Blankets and pieces of clothing were strewn all over my uncle’s home. Bridles and parts of his chariot lay on the table in the midst of repair. His hunting dogs laid asleep on his bed, or at his feet, gnawing on the remnants of last night’s dinner. In the gloom of the room, we had to be careful not to trip over whatever was on the floor. My aunt used to straighten after him, but she died two planting seasons ago.
“And Jahna.”
I looked straight at him. Shards of light reflected in his sky blue eyes. I shivered.
“You have seen sixteen harvests,” he said.
I knew I was past the age of marrying. Most girls younger than me were married and had several children hanging onto their skirts. I had foolishly thought Uncle and Mother would let me choose my mate.
“It is time for you to start having babies of your own. You will marry. I will hand-fast you to Harailt at Samhainn, to be blessed by the gods. Now go! I am still hungry. Girl! Mead!” He belched. Drista dashed in, balancing an overflowing mug and more cheese.

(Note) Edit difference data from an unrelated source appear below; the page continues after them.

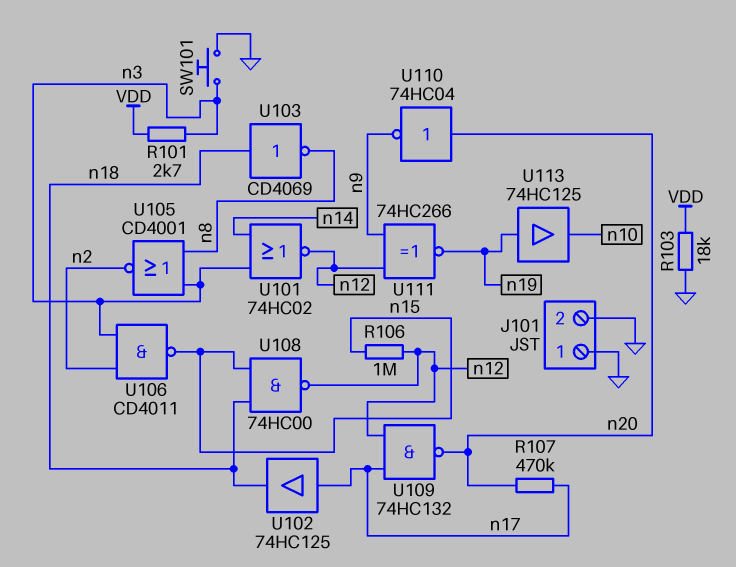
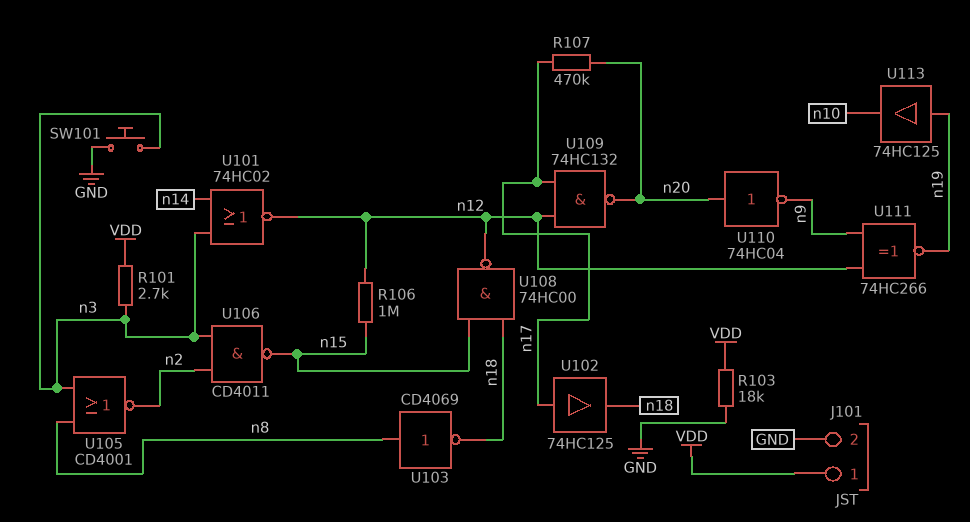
J101 pin 1: GND -> VDD
U103: NOT CD4069 (in n18, out n8) -> NOT CD4069 (in n8, out n18)

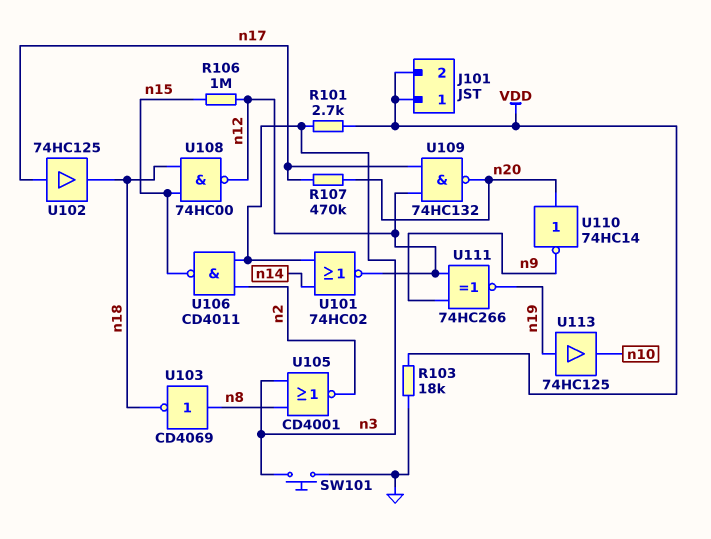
J101 pin 2: GND -> VDD
U110: NOT 74HC04 (in n20, out n9) -> NOT 74HC14 (in n20, out n9)

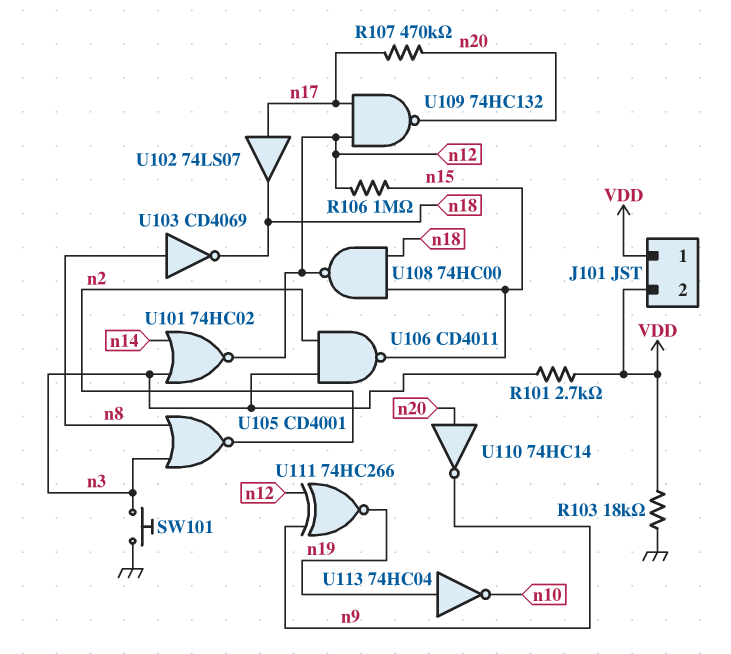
U102: buffer 74HC125 (in n17, out n18) -> buffer 74LS07 (in n17, out n18)
U113: buffer 74HC125 (in n19, out n10) -> NOT 74HC04 (in n19, out n10)

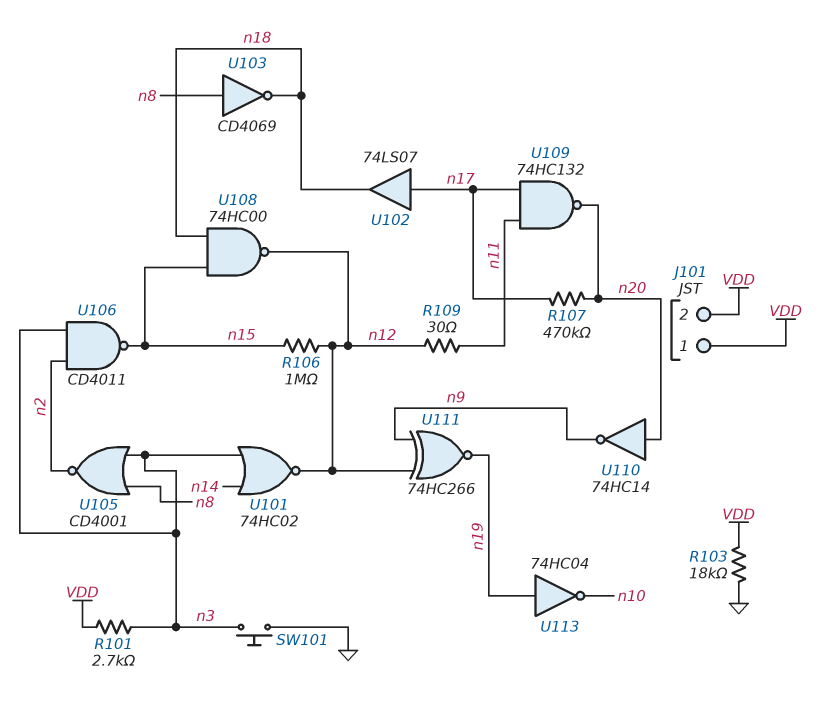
R109: none -> 30 (n11, n12)
U109: NAND 74HC132 (in n12, in n17, out n20) -> NAND 74HC132 (in n11, in n17, out n20)

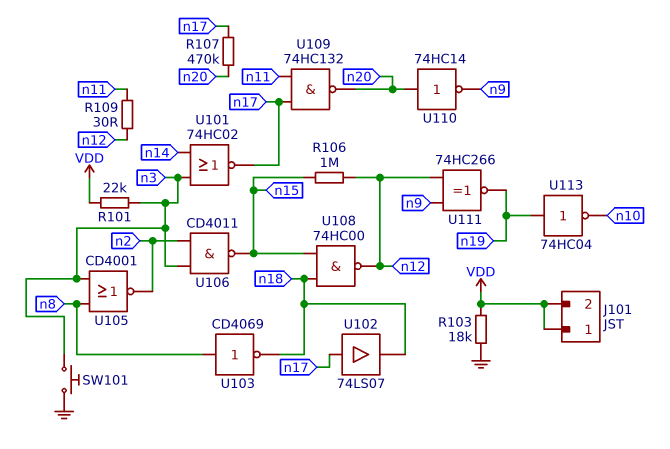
R101: 2.7k (VDD, n3) -> 22k (VDD, n3)
U101: NOR 74HC02 (in n3, in n14, out n12) -> NOR 74HC02 (in n3, in n14, out n17)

Stunned, I hung on to my mother’s arm. As we left his lodge, Uncle Beathan’s words rang in my ears.
“But Mother,” I said. “I have watched Braden for a long time. It was him I hoped to marry. I was waiting for him to ask Uncle for our hand-fasting. Now, I have to marry that—that—farmer.”
“Shush, girl,” my mother said.
I did not care if Harailt heard me. I had known him all my life; we played as children, but I had never thought of marrying him.
I did not know if the tears in my eyes were caused by the sun or disappointment.
I overheard Cerdic as Harailt and his father walked away.
“It is too bad you could not have married Sileas. Her hands are callused from hard work. Her father taught her well. Jahna does not know how to work the land. She has lived with her mother, weaving, and her hands are soft. She will not like to work outside in the fields.”
Yes, I thought, I weave cloth. My hands did not have the grime of the fields on them, but they were still strong hands. Would Harailt only want to marry someone with dirty hands?
“We must do what Beathan decrees,” my mother said. “He is the ceann-cinnidh.”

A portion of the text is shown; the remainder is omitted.